●新入生「ハガキ一枚」課題は18名から届く●・・・◆作品発表・第3弾【昼間部・南田由芽<よしめ>さん/通教部・松﨑貴子さん】★提出まだの方、急いでください。《5月31日(土)締切》
今春の新入生全員(64名)に提出をもとめている〈課題ハガキ〉の既着分の中から、とりわけ印象的な作品を紹介する《第3弾》として2人の作品を取り上げます。今日までに、メール、郵送そして持参で18名から届いています。
すでに文校ブログに載せた《第1弾》は通教部・清野圭一さん<東京都>と昼間部・東加奈子さん<香川県>の作品(5/2文校ブログ)、《第2弾》は昼間部・信永真知子さん<広島県>と通教部・荒川光司さん<栃木県>の作品(5/10文校ブログ)でした。
提出作品は全て、「文校ニュース」に載せ、文校の多くの皆さんの眼に触れられるようにします。
課題のタイトル6つについては、5/2文校ブログを参照してください。
【小原】
☆ ☆
私だけのもの
南田由芽(昼・小説・大西クラス/奈良県天理市/39歳)
ブロンズコレクター。他人(ひと)は僕をそう呼ぶ。
全ての始まりは一五歳。中学生活の全てを捧げた弓道部、その最後の大会。そこで僕は生まれて初めてトロフィーを手にした。それは赤茶けたブロンズだった。これまで鳴きも飛びもせず、無言で地面を這い回っていた僕にとっては大きな成果のはずだ。それなのに、悔しかった。

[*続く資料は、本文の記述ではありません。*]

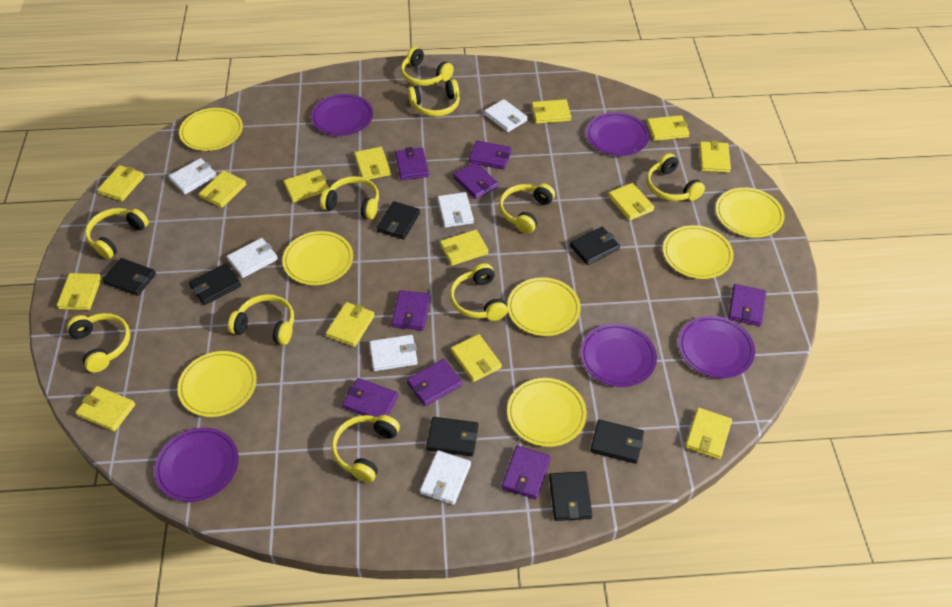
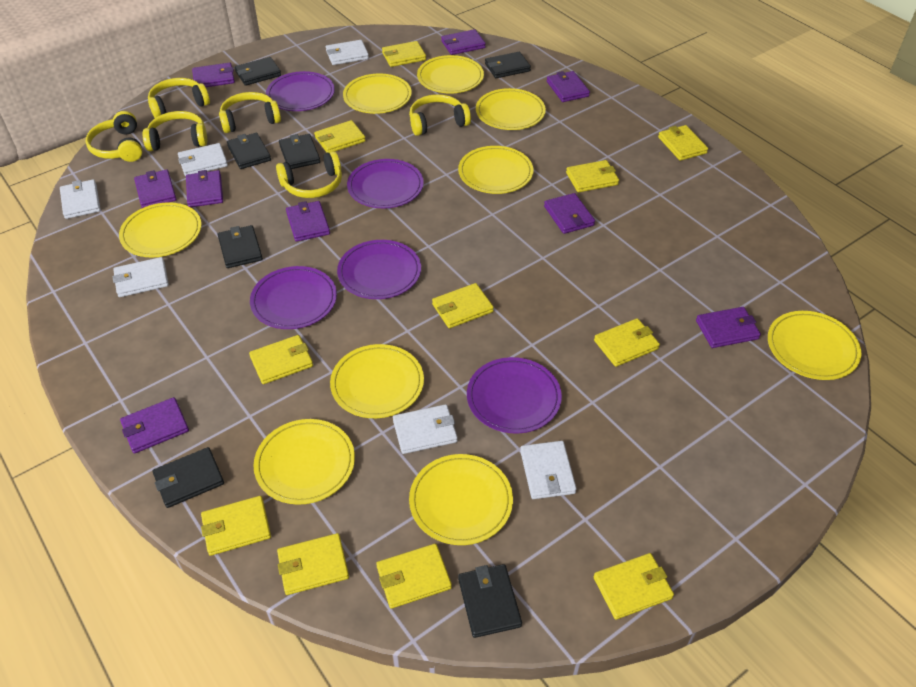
purple wallet: 8 -> 9
yellow headphones: 10 -> 6
yellow plate: 7 -> 9
yellow wallet: 14 -> 11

時は流れて、高校時代は朗読に青春を燃やした。NHK杯全国高校放送コンテストへの出場を目指して、毎日毎日、日が暮れるまで練習し続けた。けれど、悲しいことに希望する生徒全てが出場出来る訳じゃない。全国へ行くにはまず県大会を、県大会に出るためには学校内予選を勝ち抜かなければいけない。

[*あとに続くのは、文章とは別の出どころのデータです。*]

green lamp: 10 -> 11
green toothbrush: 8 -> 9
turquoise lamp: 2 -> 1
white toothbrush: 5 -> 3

――高校一年生、校内予選を勝ち抜いた。校内順位三位――
――高校二年生、校内予選を勝ち抜いた。校内順位三位――
――高校三年生、校内予選を勝ち抜いた。校内順位三位――
銅に好かれているのか、金と銀に嫌われているのかは分からない。ただ、一番高い景色を見られずに高校生活を終えた、それだけはハッキリとしている。
中学、高校とブロンズの景色は充分に眺めた。そろそろ上の景色も見てみたい。「結果よりも、経過が大事」と言うけれど、人生賭けて努力をすると決めたからには、目指すべきは笑える場所だ。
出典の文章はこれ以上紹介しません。